On Sunday, November 20, the opening act of the 20th edition of the FIFA World Cup, one of the most favourite and awaited events for football fans all around the globe, occured. 


This year, the sporting event that reunites the major national teams which qualified for the competition will take place in Qatar, in an unconventional first-time winter format. Historically, the World Cup takes place in the summer, within the end of all the major league championships. 


The controversial nature of this year’s World Cup is due to a number of reasons. One is the choice to host it in winter due to the hot temperatures of the hosting country. Indeed, Qatar's temperatures are considerably higher than other countries in the same period of the year, at an average of around 25 to 30 degrees Centigrade. It was therefore impossible to run the competition in summer with temperatures exceeding 40 degrees, making playing football risky for the athletes and their fans in the stands.


The consideration taken for the health of the participants of the competition has not been the same for the workers of construction sites, which has been one of the main sources of mass disappointment in those who organised and financed this World Cup. 


Those who took part in the construction of the game’s stadiums faced environmental and logistical hostile conditions, as the construction took place in a race against the time since 2010 Doha won the call for the World Cup organisation.

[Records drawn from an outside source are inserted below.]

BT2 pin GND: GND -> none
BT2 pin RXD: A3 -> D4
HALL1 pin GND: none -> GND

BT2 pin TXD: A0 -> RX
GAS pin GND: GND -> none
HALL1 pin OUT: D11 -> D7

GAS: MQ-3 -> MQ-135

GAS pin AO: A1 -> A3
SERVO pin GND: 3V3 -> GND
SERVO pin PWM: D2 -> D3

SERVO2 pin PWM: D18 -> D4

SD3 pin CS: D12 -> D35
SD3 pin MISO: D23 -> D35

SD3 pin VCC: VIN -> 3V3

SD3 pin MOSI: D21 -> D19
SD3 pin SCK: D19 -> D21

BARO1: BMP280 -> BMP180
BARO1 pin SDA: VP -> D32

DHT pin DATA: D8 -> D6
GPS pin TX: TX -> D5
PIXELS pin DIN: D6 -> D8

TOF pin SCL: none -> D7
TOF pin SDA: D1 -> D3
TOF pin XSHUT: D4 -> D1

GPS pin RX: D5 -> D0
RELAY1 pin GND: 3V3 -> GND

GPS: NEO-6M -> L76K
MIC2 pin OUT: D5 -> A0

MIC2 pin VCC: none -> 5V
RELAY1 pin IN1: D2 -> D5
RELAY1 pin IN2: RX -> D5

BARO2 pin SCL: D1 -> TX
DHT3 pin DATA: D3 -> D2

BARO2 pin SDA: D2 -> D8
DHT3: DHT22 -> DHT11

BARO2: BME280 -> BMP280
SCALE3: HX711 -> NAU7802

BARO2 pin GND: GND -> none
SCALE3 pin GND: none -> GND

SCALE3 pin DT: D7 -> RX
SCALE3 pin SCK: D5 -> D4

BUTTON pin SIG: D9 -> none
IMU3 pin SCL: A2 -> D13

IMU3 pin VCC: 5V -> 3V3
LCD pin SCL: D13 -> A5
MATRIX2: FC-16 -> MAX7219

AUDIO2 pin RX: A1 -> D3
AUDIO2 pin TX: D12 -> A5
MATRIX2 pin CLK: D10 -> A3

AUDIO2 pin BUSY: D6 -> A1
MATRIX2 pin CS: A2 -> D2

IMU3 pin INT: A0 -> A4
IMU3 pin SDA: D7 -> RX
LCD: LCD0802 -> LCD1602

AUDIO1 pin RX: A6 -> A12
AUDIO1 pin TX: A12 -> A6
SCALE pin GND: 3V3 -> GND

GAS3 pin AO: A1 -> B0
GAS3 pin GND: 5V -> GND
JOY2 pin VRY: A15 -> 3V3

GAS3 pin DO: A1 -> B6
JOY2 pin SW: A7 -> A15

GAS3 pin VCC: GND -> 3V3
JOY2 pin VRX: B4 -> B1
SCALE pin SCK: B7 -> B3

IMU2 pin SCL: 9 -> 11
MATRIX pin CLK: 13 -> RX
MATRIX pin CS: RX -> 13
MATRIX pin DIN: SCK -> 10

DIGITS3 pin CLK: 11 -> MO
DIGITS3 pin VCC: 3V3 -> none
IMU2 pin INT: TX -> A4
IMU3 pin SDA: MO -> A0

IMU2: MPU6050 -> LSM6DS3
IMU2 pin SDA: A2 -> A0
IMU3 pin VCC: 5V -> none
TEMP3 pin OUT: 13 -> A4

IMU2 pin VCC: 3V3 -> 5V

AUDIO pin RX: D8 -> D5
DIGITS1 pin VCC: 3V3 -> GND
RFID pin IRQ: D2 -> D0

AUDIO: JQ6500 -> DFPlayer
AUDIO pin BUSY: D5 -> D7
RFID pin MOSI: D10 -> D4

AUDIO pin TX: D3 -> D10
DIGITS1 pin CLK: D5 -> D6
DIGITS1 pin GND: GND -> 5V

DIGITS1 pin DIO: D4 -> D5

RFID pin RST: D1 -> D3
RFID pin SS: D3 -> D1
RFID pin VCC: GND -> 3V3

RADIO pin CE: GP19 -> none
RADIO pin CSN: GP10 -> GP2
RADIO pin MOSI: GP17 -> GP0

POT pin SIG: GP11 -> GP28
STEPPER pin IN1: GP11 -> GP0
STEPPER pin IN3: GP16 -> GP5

Despite the facilities being skillfully made from an architectural and functional point of view, from a human rights stand-point the workers were heavily neglected, resulting in 6,500 casualties - mainly migrants.


About 67% of the casualties have been natural deaths, primarily heart stoppage or respiratory insufficiency, which are unusual conditions for the healthy young men that were supposed to be on working sites.  The International Labour Organization, an agency of the United Nations which works to advance working conditions standards, blames heat stress and prolonged sun exposure for the tragic death rate.


FIFA and Qatar administration created distance from the deaths, defining them in line with the usual mortality rate among the involved communities' demographic. They assured investigations on each case of death, but the reality is substantially different. 


The families of the victims are still aware of what caused the premature deaths of their loved ones, and have not received any compensation for their loss.


Furthemore, the real conditiosn haven’t been documented due to a censoring policy that denies filming in public and private places without permission. The pieces of information we do have, however, tell us about the the kafala system.


The kafala is a system used among the states of the Persian Gulf, Jordan, and Lebanon to govern the entering of migrant workers. The system works by delegating the State's responsibilities over the migrants to private entities, which have to control the employment and immigration status of these workers. 


Therefore, this system creates the perfect condition for exploitation and worker abuse; indeed, the migrant workers of the World Cup were forced into dorms far away from the working site and embassy, limiting the link with locals and their routes. Despite Qatar announcing minimum wages and reform over the kafala system in 2020, international observers report only minor changes.


Therefore, this year's competition will be very controversial, as suggested by the several initiatives spreading under the "Boycott Qatar 2022" hashtag.